Exercise is an excellent way to make the muscles surrounding the joints stronger, and this, in turn, adds more protection to joints. Low-impact types of exercises are highly recommended, as they will increase the range of motion and reduce pain. An added benefit of regular exercise is that stress will be reduced, mental relaxation will increase, and overall quality of sleep will definitely be better.

Some other Ways To Manage The symptoms of Psoriatic arthritis and Protect Joint include:

  • A hands-on type of therapies, such as massage and acupuncture.
  • Cold and heat therapy.
  • Splints.
  • Devices used to assist movement that relieves pressure on the joints, such as a cane or a walker.

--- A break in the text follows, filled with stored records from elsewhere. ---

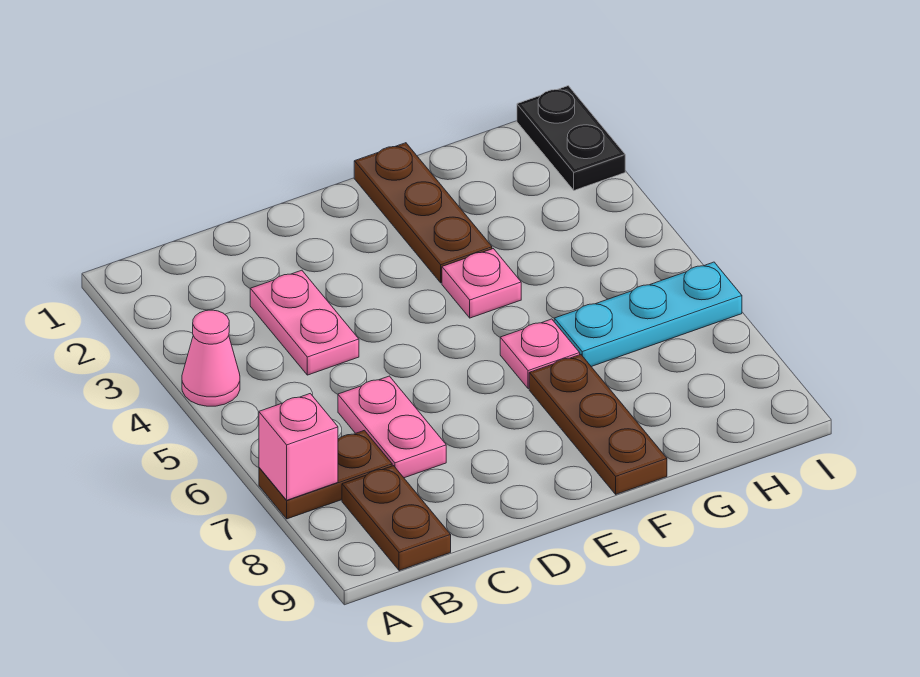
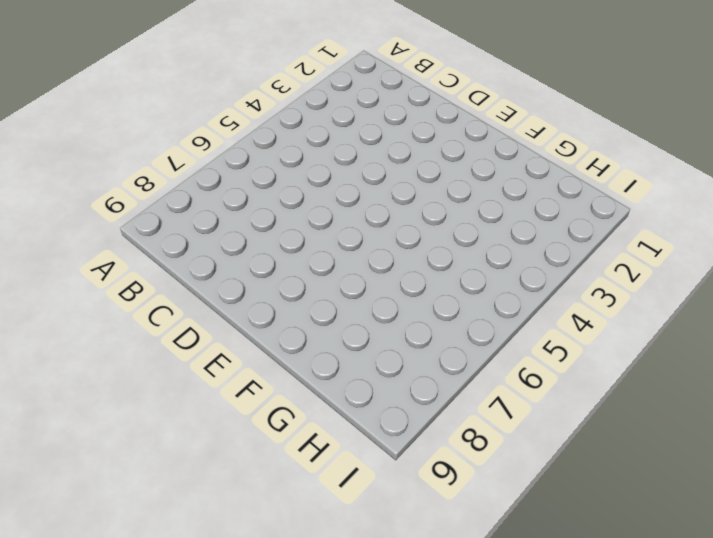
none -> pink cone A4 level 1
none -> brown plate A7:B7 level 1
none -> brown plate B8:B9 level 1

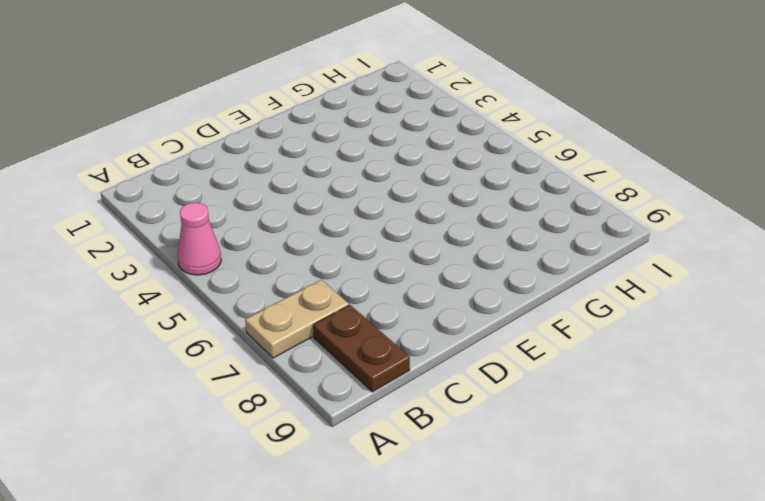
tan plate A7:B7 level 1 -> brown plate A7:B7 level 1
none -> pink plate C3:C4 level 1
none -> pink plate C6:C7 level 1
none -> brown plate F1:F3 level 1

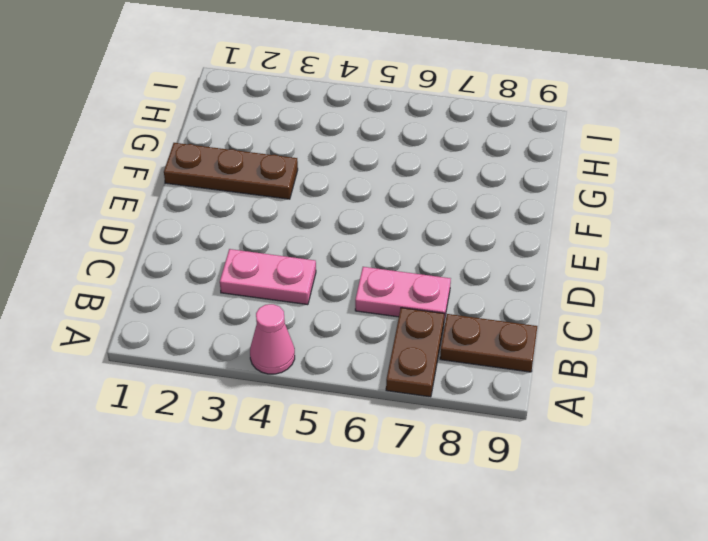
none -> pink plate F4 level 1
none -> pink plate F6 level 1
none -> brown plate F7:F9 level 1

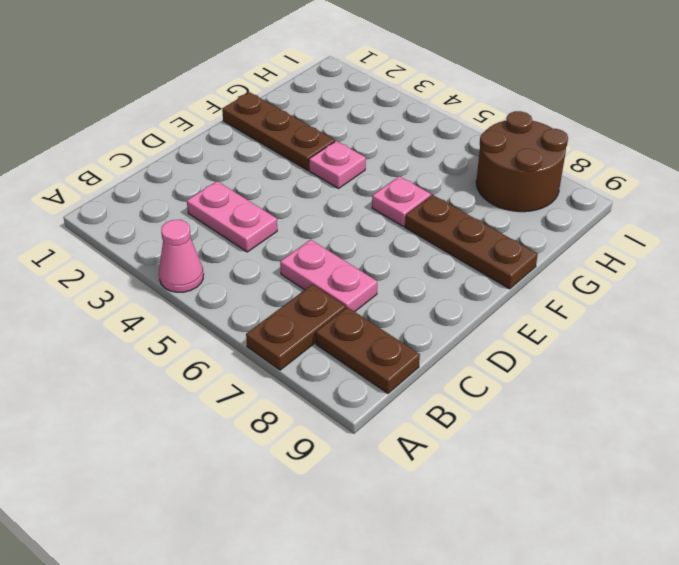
brown round brick H7:I8 level 1 -> none
none -> cyan plate G6:I6 level 1
none -> black plate I1:I2 level 1
none -> pink brick A7 level 2

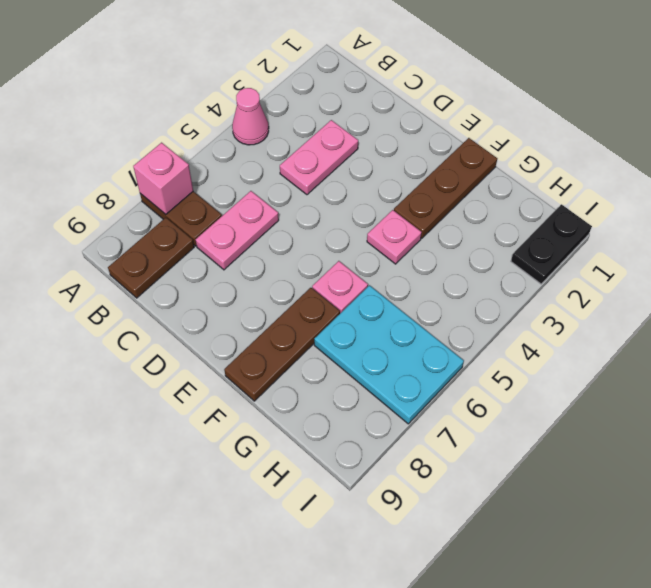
cyan plate G6:I7 level 1 -> cyan plate G6:I6 level 1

Without the aid of some type of treatment, psoriatic arthritis can become disabling for many patients, therefore, seeking treatment as soon as possible is encouraged to effectively manage psoriatic arthritis.

Read More: Knee injuries: Symptoms, Causes, Treatment & Prevention

Conclusion

Psoriatic arthritis is a battle that many face each and every day. it really does not matter the reason why you developed this version of arthritis in the first place, what does matter is that you are ready to work cooperatively with your doctor in order to build a treatment plan that you can work with and one that is designed to give you the best level of health that you can enjoy.

Psoriatic arthritis does not have to be a harness around your neck, but it certainly will become one if you are passive about it. Get to it and educate yourself about your own health condition.